» Task
Pull out every line with the word "solid" from the entries below.
━━━━━━━━━━━━━━━━
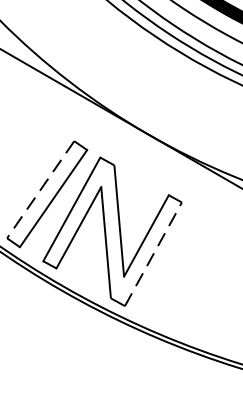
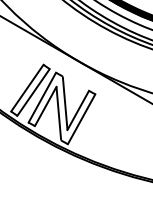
line: (40, 190) -> (27, 88), dashed -> solid
line: (153, 252) -> (81, 118), dashed -> solid

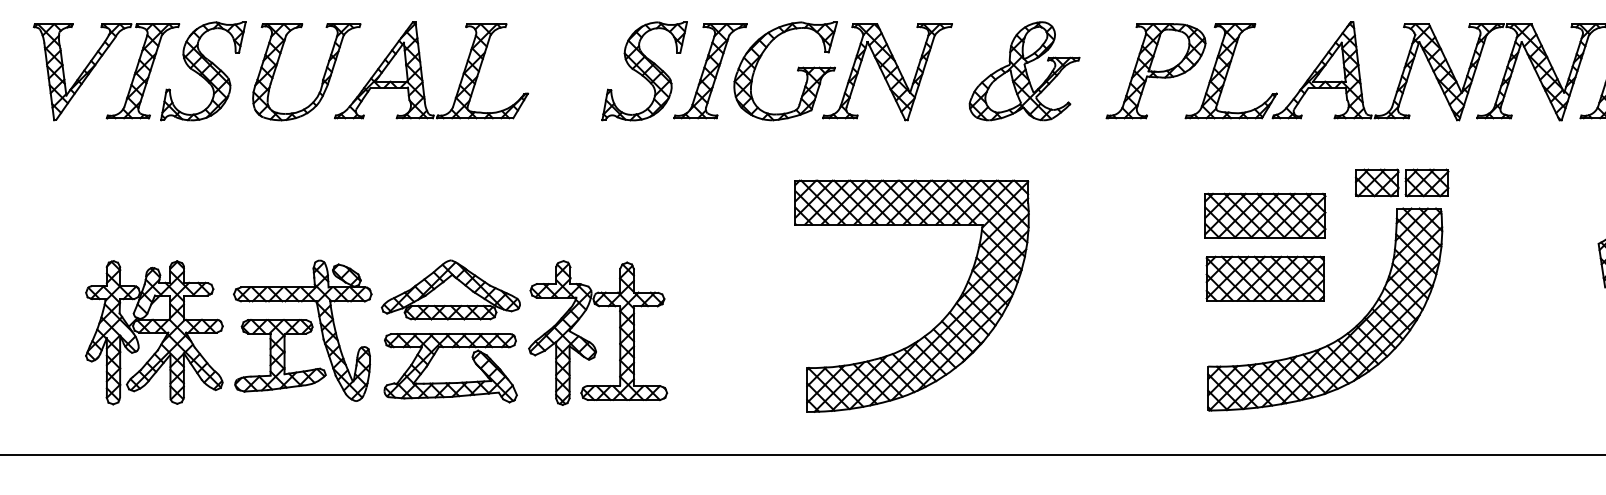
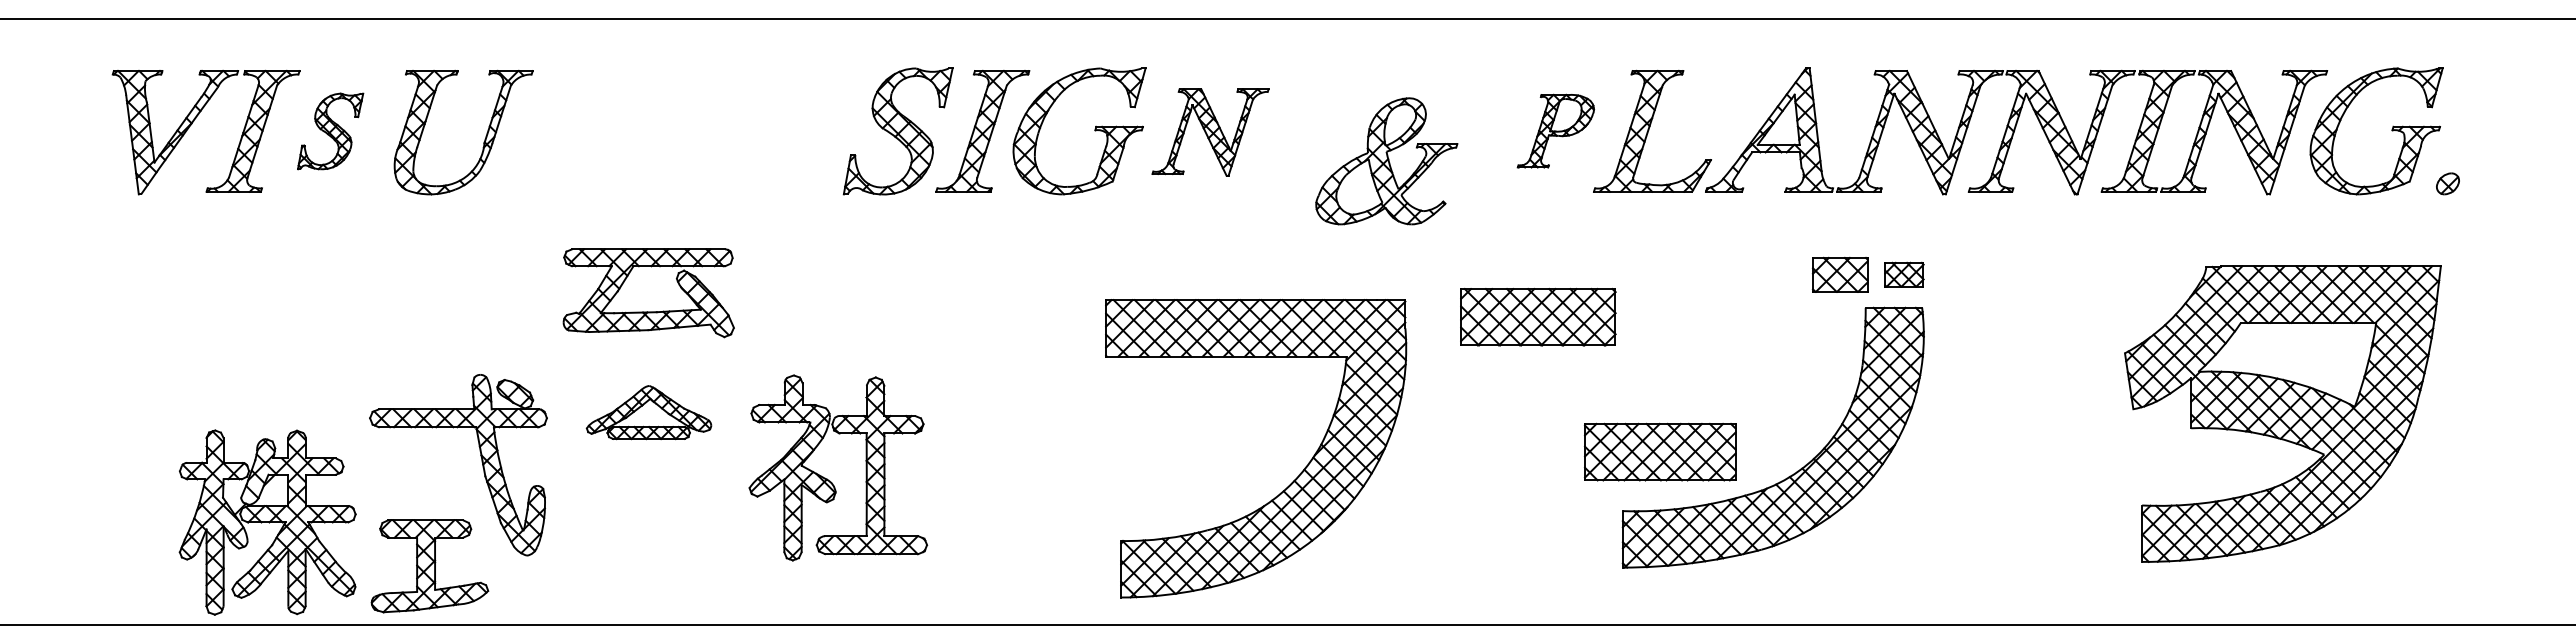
part: (1155, 70) -> (1555, 130), size x0.6
part: (203, 71) -> (330, 131), size x0.6
part: (1024, 71) -> (1386, 161), moved
part: (422, 72) -> (612, 133), removed
part: (887, 72) -> (1210, 132), size x0.7
part: (1427, 182) -> (1904, 274), size x0.7
part: (1265, 216) -> (1538, 317), moved
part: (1265, 278) -> (1660, 451), moved
part: (450, 289) -> (648, 412), size x0.7
part: (939, 322) -> (1291, 482), moved
part: (154, 332) -> (267, 522), moved
part: (280, 355) -> (429, 566), moved
part: (450, 382) -> (648, 311), moved

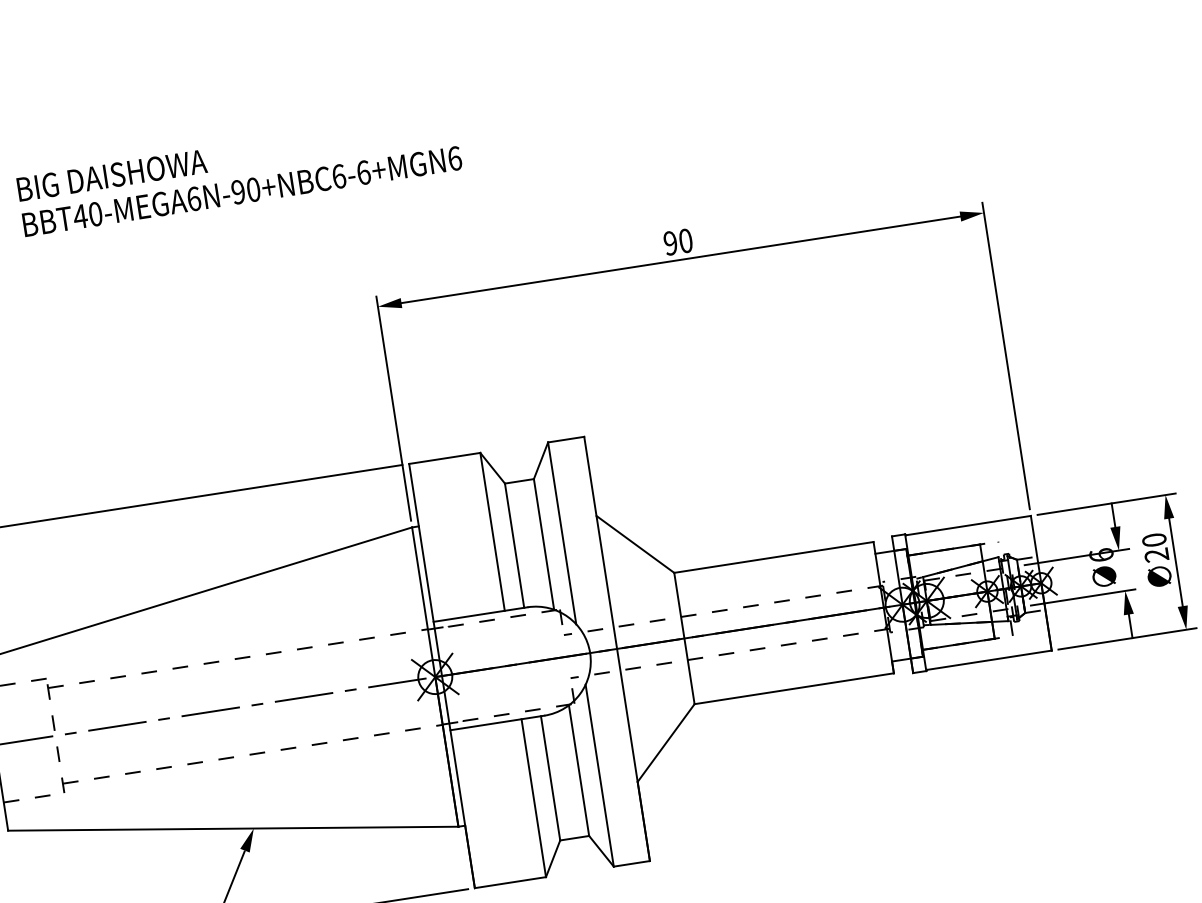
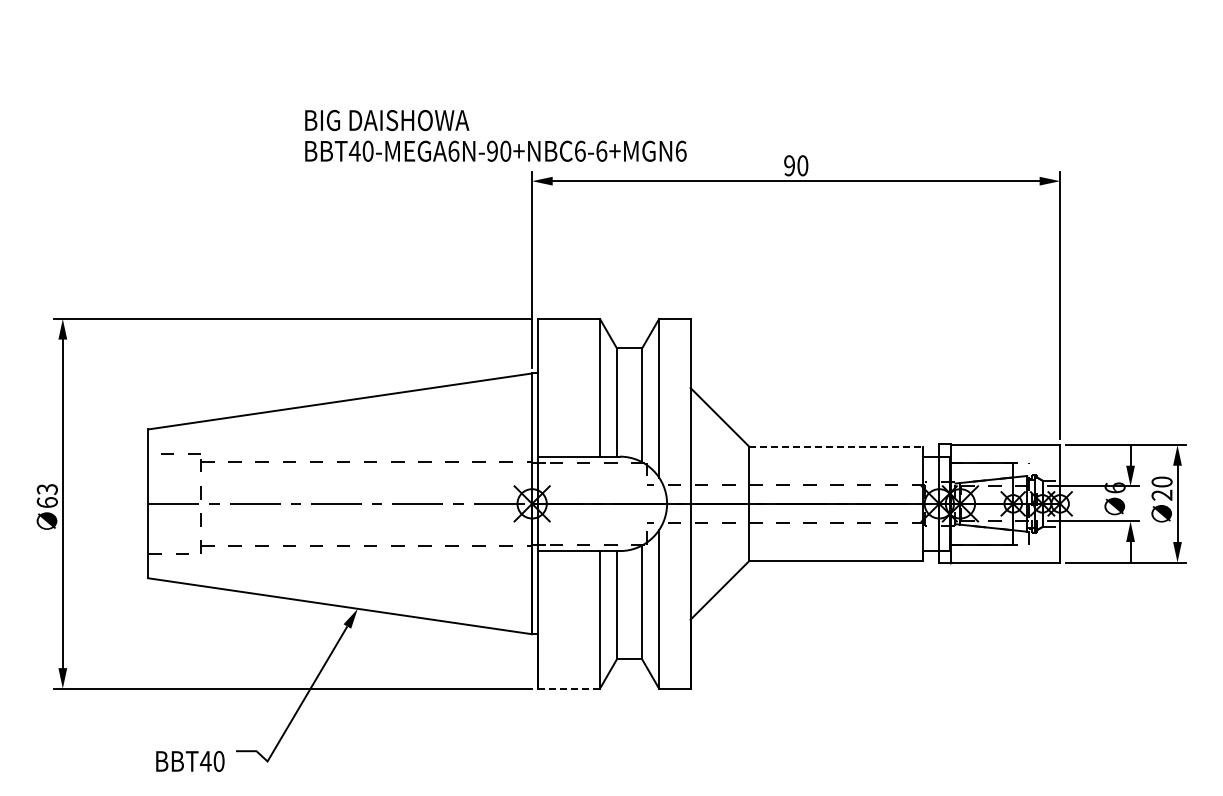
text: (239, 173) -> (495, 135), moved
line: (774, 557) -> (836, 446), solid -> dashed
line: (510, 882) -> (569, 688), solid -> dashed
━━━━━━━━━━━━━━━━
» Result of this task
line: (40, 190) -> (27, 88), dashed -> solid
line: (153, 252) -> (81, 118), dashed -> solid
line: (774, 557) -> (836, 446), solid -> dashed
line: (510, 882) -> (569, 688), solid -> dashed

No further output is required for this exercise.